FEJES, Endre

1923, Budapest

« Après la guerre, j’ai parcouru le monde. L’Allemagne, la Belgique. J’ai vécu à Paris. Après deux années de bonheur le mal du pays m’a ramené chez moi. Au début des années cinquante, à l’époque la plus sombre. Puis l’amour me rappela à Paris. On refusa de me délivrer un passeport. Je m’enfuis. Je fus pris. Interné. (...) Ce n’est qu’en 1956 que ma première nouvelle fut publiée. Après quelques nouvelles j’écrivis un roman : Rozsdatemető [Le cimetière de rouille, trad. L. Gara et A.-M. de Backer, Denoël, 1966]. Il souleva une forte tempête. Son héros, un bon "Croix Fléchée" (nazi) qui devient un stupide communiste était inacceptable. Une citation de Pascal, en tête de l’ouvrage, fut la cause de mes véritables ennuis. A cause d’elle, je fus taxé d’anathème existentialiste » (Auteurs hongrois d’aujourd’hui, 1996).
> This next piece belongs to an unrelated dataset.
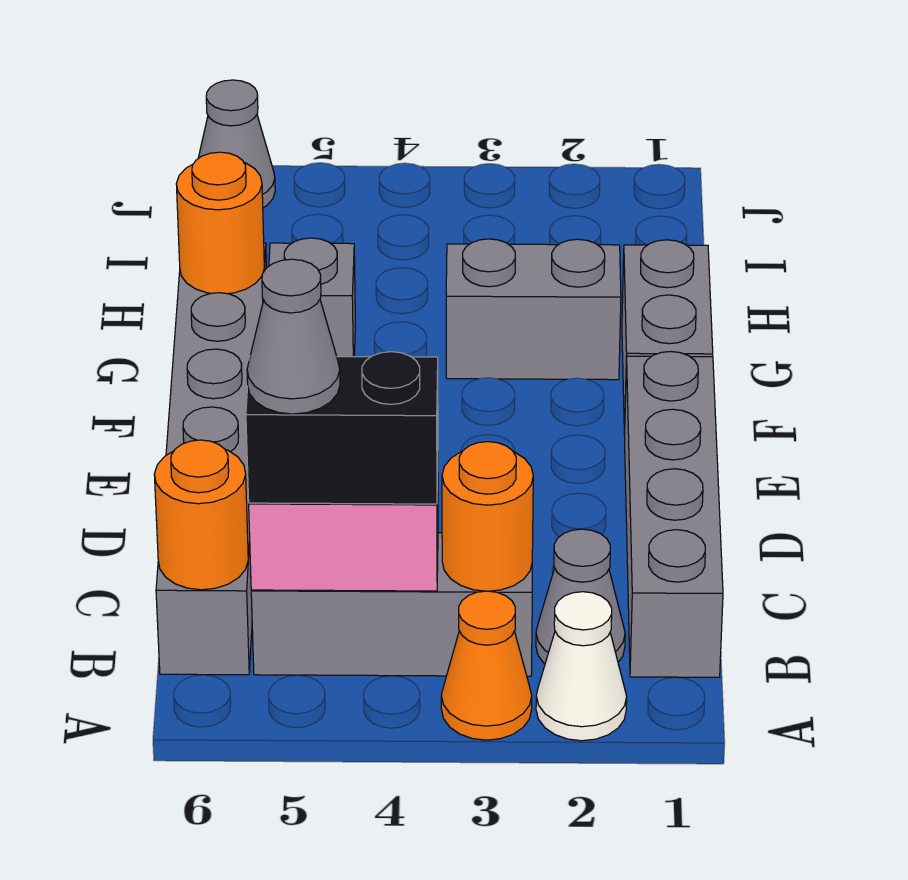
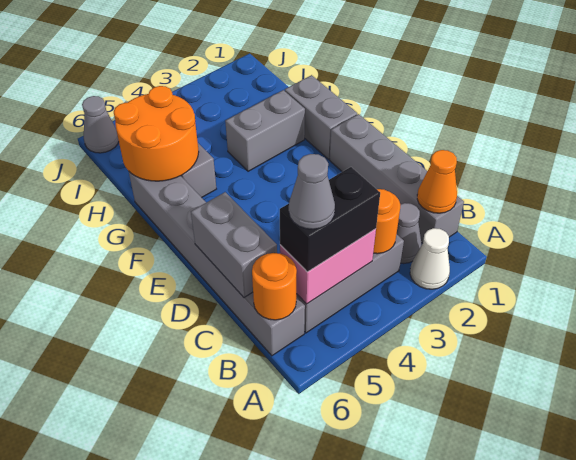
orange cone A3 level 1 -> orange cone B1 level 2
none -> grey brick C6:D6 level 2
orange round brick G6 level 2 -> orange round brick G5:H6 level 2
Écrivain des ouvriers des faubourgs de Budapest, le réalisme de Fejes n’avait cependant rien de « socialiste » ni de moral, notamment dans cette saga anti-héroïque de l’ascension d’une famille. Dans ses nouvelles, par ailleurs, Fejes évoque souvent les souvenirs de son enfance dans le VIIIe arrondissement bigarré de Budapest, témoignant de la capacité de la nostalgie à transfigurer la réalité, mais aussi de l’écriture à défaire les constructions de l’idéalisme.